Skeletal muscle mass has been attributed to important functions such as an individual’s metabolic rate, functional movement, posture, power output, etc. The need for skeletal muscle is universal and the decline of skeletal muscle as individuals age is also universal. This week’s discussion article delves into the use of phosphatidic acid as an enhancer of mTOR signaling. mTOR is a protein kinase that’s considered a key regulator of skeletal muscle growth. Currently the exact mechanism by which phosphatidic acid stimulates mTOR is not confirmed. However, several different stimuli can trigger different pathways that induce mTOR signaling. Mechanical stimuli can cause an increase in the intracellular levels of phosphatidic acid. The resulting increase contributes to the activation of mTOR-dependent signaling events. Exogenous sources are also capable of increasing PA in the system. The activation of LPA receptors, passive stretching of skeletal muscles, and the addition of PA to fibroblasts all result in the activation of mTOR signaling.
The purpose of the study was to determine the most effective mechanism of activating mTOR signaling. Further, to see the extent to which phosphalidic acid influenced skeletal muscle hypertrophy, strength, and power output. The relationship between mTOR and PA signaling has been studied based on the intake of certain food groups. Egg derived PA has been shown to increase mTOR signaling. Further, soy products that contain one saturated fatty acid are ideal for this activation. The soy product generally contains greater amounts of fat, and this could explain the observed efficiency of soy products as a catalyst for mTOR signaling. Maximal mTOR activation in response to PA occurs at the twenty-minute mark according to the study, although there needs to be more research to make this timeframe definitive. The mechanical stress of resistance training has been well-documented as a stimulus for skeletal muscle hypertrophy. However, the conversion from a mechanical stimulus to a chemical signal which leads to skeletal muscle growth has been only recently explained. The cell’s PA content increases following eccentric contractions and this would explain why the eccentric contraction is emphasized in many resistance training protocols, beyond the necessary control of the weight.

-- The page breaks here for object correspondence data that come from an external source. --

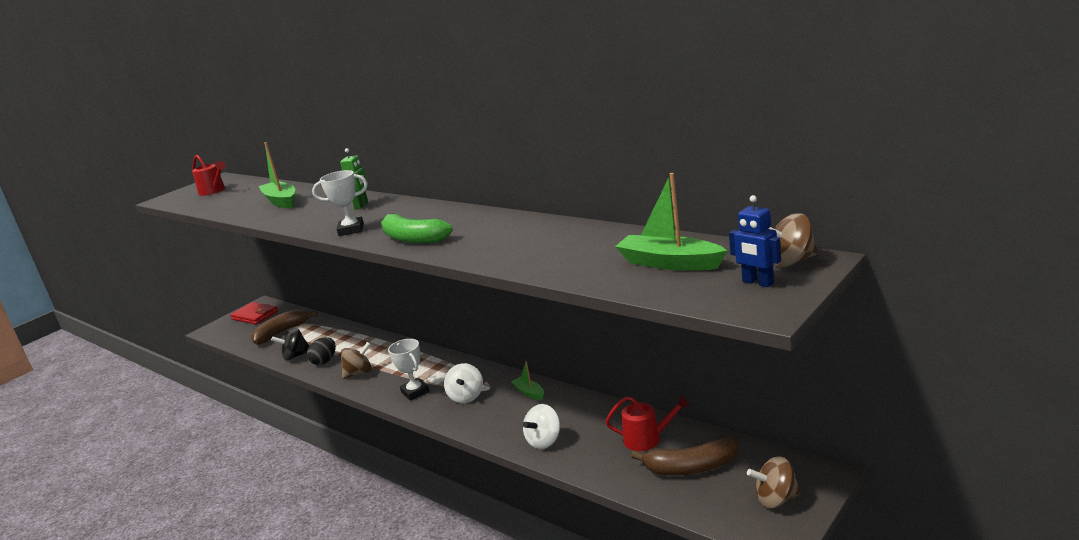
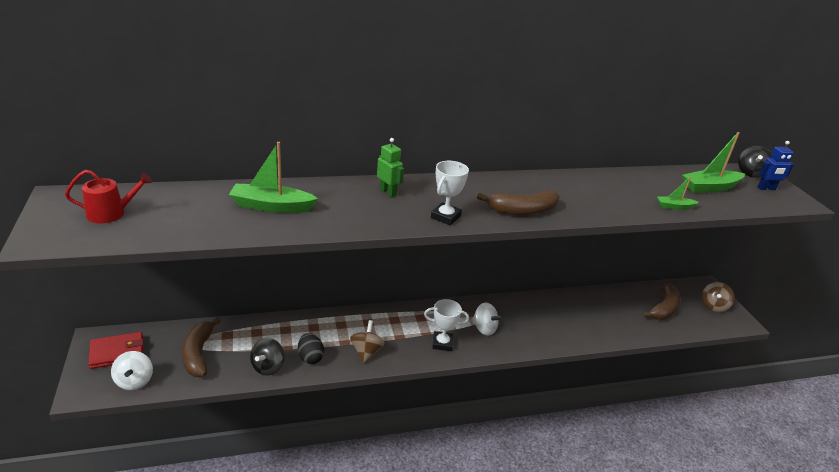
camera: 60 degrees left, 10 degrees up
(413, 239) = (522, 211): green banana -> brown banana
(529, 392) = (516, 307): green boat -> green boat (674, 207)
(544, 441) = (581, 332): white spinning top -> white spinning top (134, 381)
(647, 439) = (622, 304): red watering can -> none
(791, 262) = (750, 173): brown spinning top -> black spinning top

Phosphatidic acid appears to be related to skeletal muscle hypertrophy, as well as increases in strength. The training regimen was not designed for power adaptations so the measurements in power were insignificant. Oral supplementation of PA appears to promote the anabolic effects of resistance training. Phosphatidic acid has several interesting and beneficial applications. Supplementation of PA could prove to result in skeletal muscle hypertrophy despite the absence of resistance training. PA could also be used as a fat loss agent since skeletal muscle is a prime motivator for metabolic rate and increases in skeletal muscle would in turn lead to fat oxidation.
The strength of the article is that the findings are backed by reputable sources and knowledge that’s been well established. Linking PA to the different adaptations associated with resistance training is an important landmark in developing more literature on the subject. Since the subject itself has been faintly covered over time, then this is an important focus point to continue to expand. There weren’t considerable weaknesses with the article, as it was well written and veered away from making any dis-credible claims or assumptions about what this PA link means. The future of exercise science, as well as other fields such as physical therapy, can benefit from this knowledge. The oral administration of PA, considering if it did in fact lead to skeletal muscle hypertrophy without resistance training, could be used in bed-ridden patients or for those who cannot exert force through their body enough to stimulate or maintain skeletal muscle.